06-18-2013, 12:58 AM | #1 |
Senior Member
|
Timing gears
I have two timing gears, one aluminum, one brass. Where exactly does one measure the gear to determine if it is oversize.
__________________
What's right about America is that although we have a mess of problems, we have great capacity - intellect and resources - to do some thing about them. - Henry Ford II |
06-18-2013, 02:11 AM | #2 |
Senior Member
Join Date: Jan 2011
Location: New Zealand
Posts: 670
|
Re: Timing gears
I asked an old Model 'A' mechanic the same question many years ago. He said simply measure the diamater.
__________________
R.H.D. Author of Model 'A' Ford technical manuals. Supplier of good original RHD parts. |
Sponsored Links (Register now to hide all advertisements) |
|
06-18-2013, 04:54 AM | #3 |
Senior Member
Join Date: May 2010
Location: Windy City
Posts: 2,919
|
Re: Timing gears
The outer diameter has no effect on the true mesh diameter. That is measured at the tangent contact points of the gear teeth. Not really do-able accurately outside a machinist's tool room.

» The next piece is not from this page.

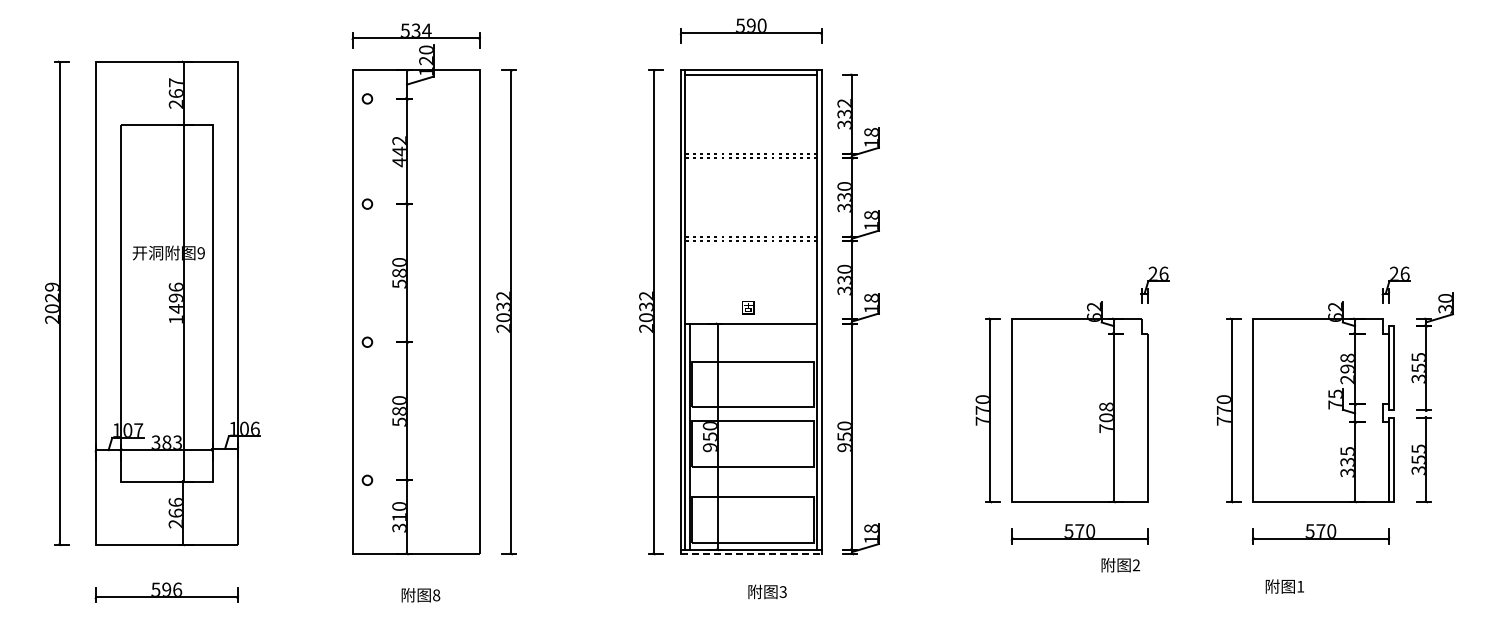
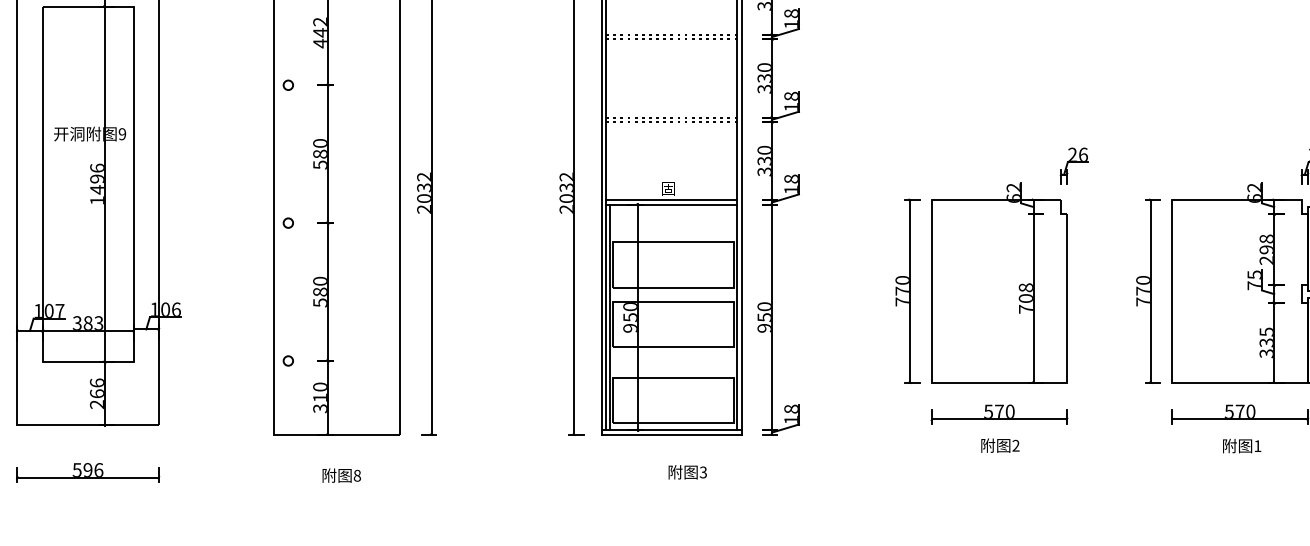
line: (751, 319) -> (671, 200), added
line: (751, 554) -> (671, 434), dashed -> solid
text: (1120, 565) -> (1000, 445), moved
text: (1284, 586) -> (1241, 445), moved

The easiest field method for comparing (but not actually 'measuring') two timing gears is to take a crank gear and, by hand, press it into the timing gear. Use a caliper to measure the distance between the closest edges of the two gear center holes. Repeat with the second timing gear. I've found "standard" reinforced (laminated) fiber gears that varied 0.006 from each other. So much for quality control. You can also compare different crank gears the same way. They vary in mesh diameter a few thousandths, too. |
06-18-2013, 05:31 AM | #4 |
Senior Member
Join Date: Mar 2013
Location: Australa Melbourne
Posts: 878
|
Re: Timing gears
I was always told to measure with feeler gauge should be only a few thou
Colin |
06-18-2013, 08:13 AM | #5 |
Junior Member
Join Date: Jul 2011
Location: Trenton, Ohio
Posts: 9
|
Re: Timing gears
You can take a span measurement over a "some" teeth, maybe 5, and compare the two gears.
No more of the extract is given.